April 23 – May 28, 2022
Media and Viewing Room: Zeina Barakeh: Wild Cards
Opening reception: Saturday, April 23 from 2 – 5pm; artists’ talks at 3:30pm


San Francisco, CA: Catharine Clark Gallery opens its Spring 2022 program with Masami Teraoka: The Last Swan Lake and Al Farrow: New Sculptures, two ambitious solo exhibitions presented in tandem from April 23 – May 28, 2022. Equally acclaimed for their high craft and their commitment to social commentary, Teraoka and Farrow create works that investigate pressing issues of our time: the devastating impacts of war; human rights violations; and environmental collapse. Their exhibitions, presented in conversation with one another, powerfully ask us to pause and reflect on our collective responsibility to one another, and what’s at stake when we allow violence to go unchecked.
Al Farrow’s now-iconic Reliquaries series – featured in the multi-venue traveling survey exhibition Al Farrow: Divine Ammunition (2015-2019) – casts a striking visual commentary on the contemporary political climate, religion, war, history, culture, and faith. Intricately crafted from munitions and guns, Farrow’s sculptures draw on the tension between religion and violence, peace and brutality, and the sacred and the unholy.
Farrow’s recent sculptures include reliquaries to Santo Guerro, Farrow’s invented “god of war” whose likeness has been reduced to stray relics – the bones of a middle finger or two thumbs – that both evoke a macabre and gothic humor while reminding us of the very real human costs of war.

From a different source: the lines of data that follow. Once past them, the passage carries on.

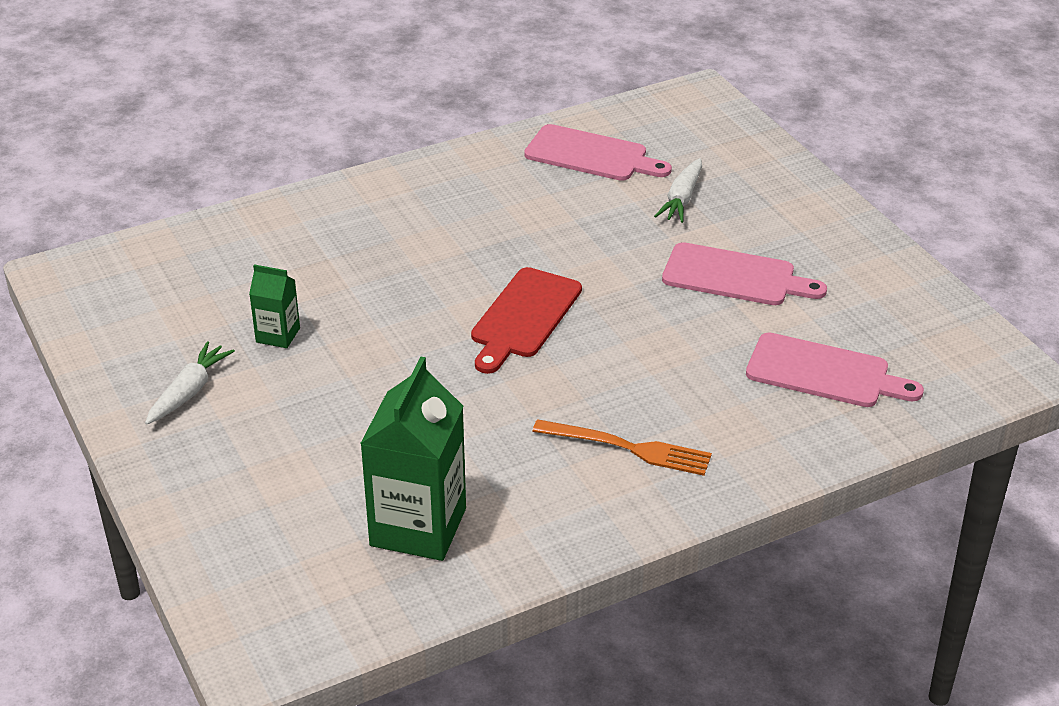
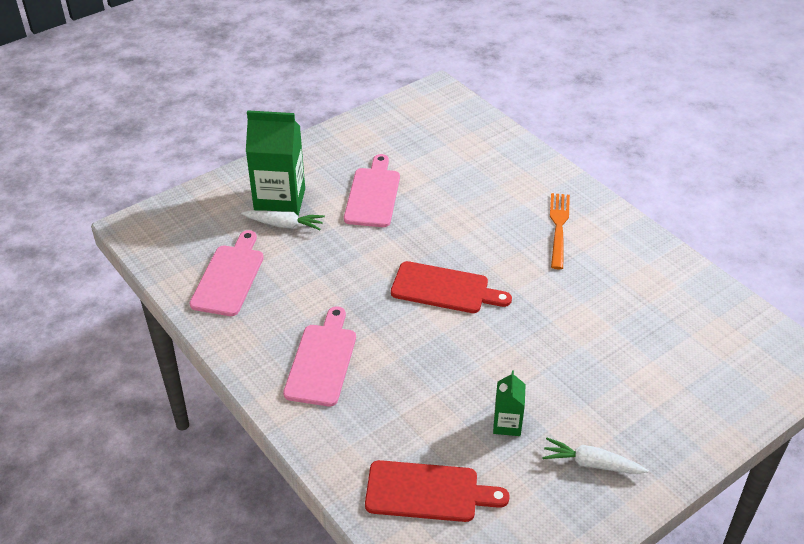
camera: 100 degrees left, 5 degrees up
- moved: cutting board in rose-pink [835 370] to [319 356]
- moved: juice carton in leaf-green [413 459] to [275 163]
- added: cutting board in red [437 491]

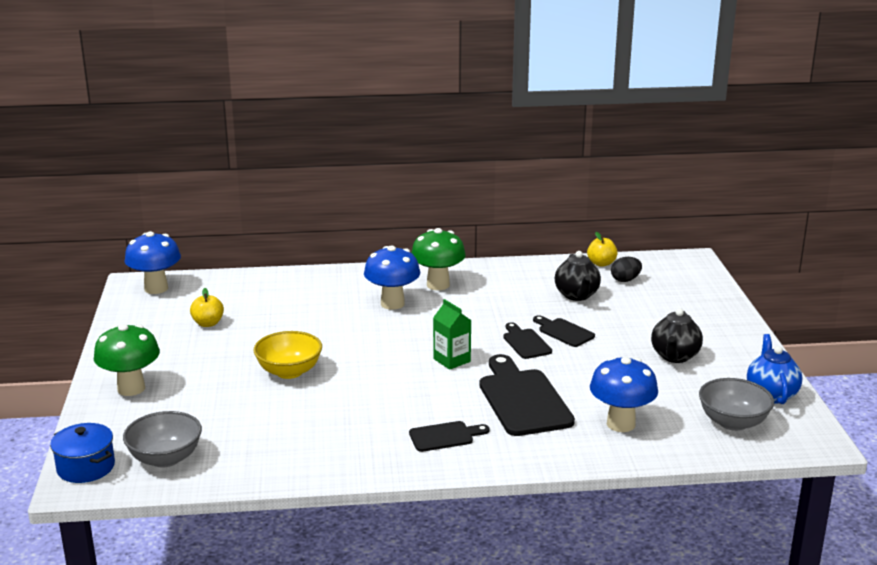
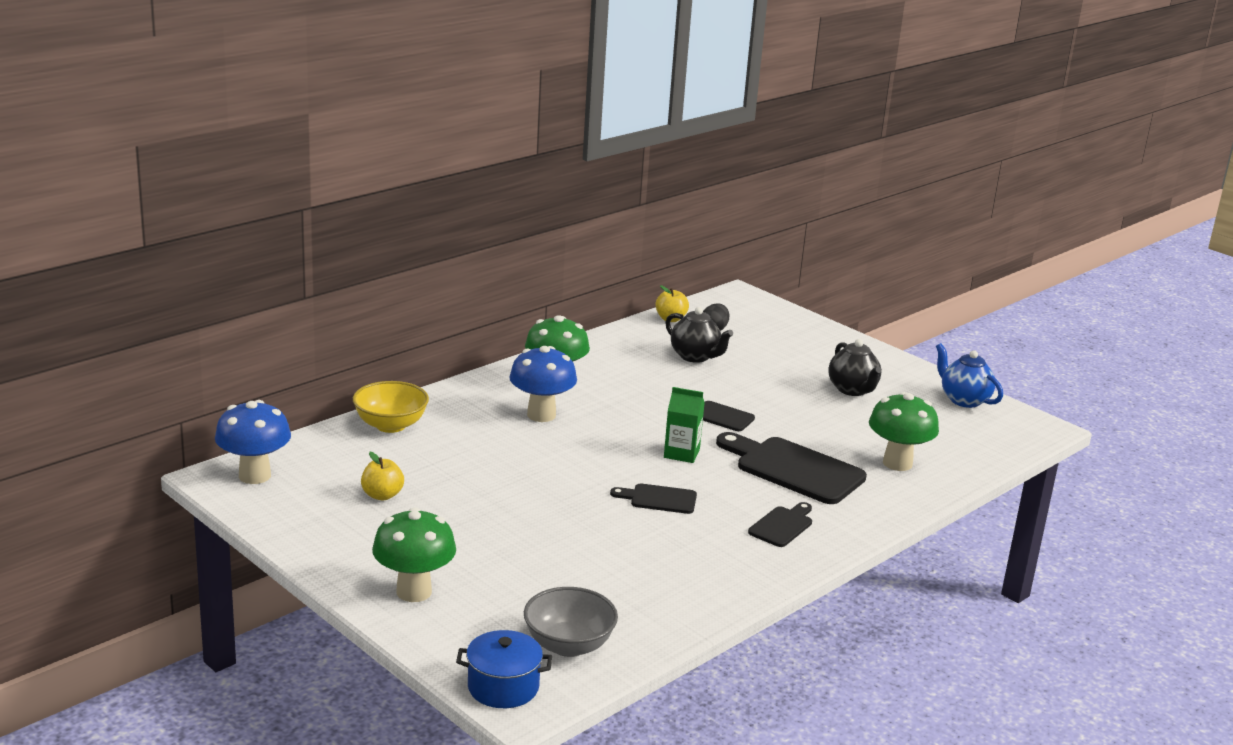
camera: 40 degrees left, 0 degrees up
- moved: cutting board in ebony [564 331] to [653 499]
- moved: deep dish in yellow [287 355] to [391 407]
- recoloured: toadstool in royal blue [624 394] to toadstool in leaf-green [904 431]
- removed: deep dish in ash-grey [736 404]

New Sculptures also features secular reliquaries like LEGACY (2021/2022), in which a rusted blue helmet – a reference to the United Nations – perches over a child’s gas mask, with ammunition strewn around the base. Through this unsettling juxtaposition, Farrow opens his critique to non-faith-based institutions that, while ostensibly meant to protect our human rights, are also culpable of violence through inaction.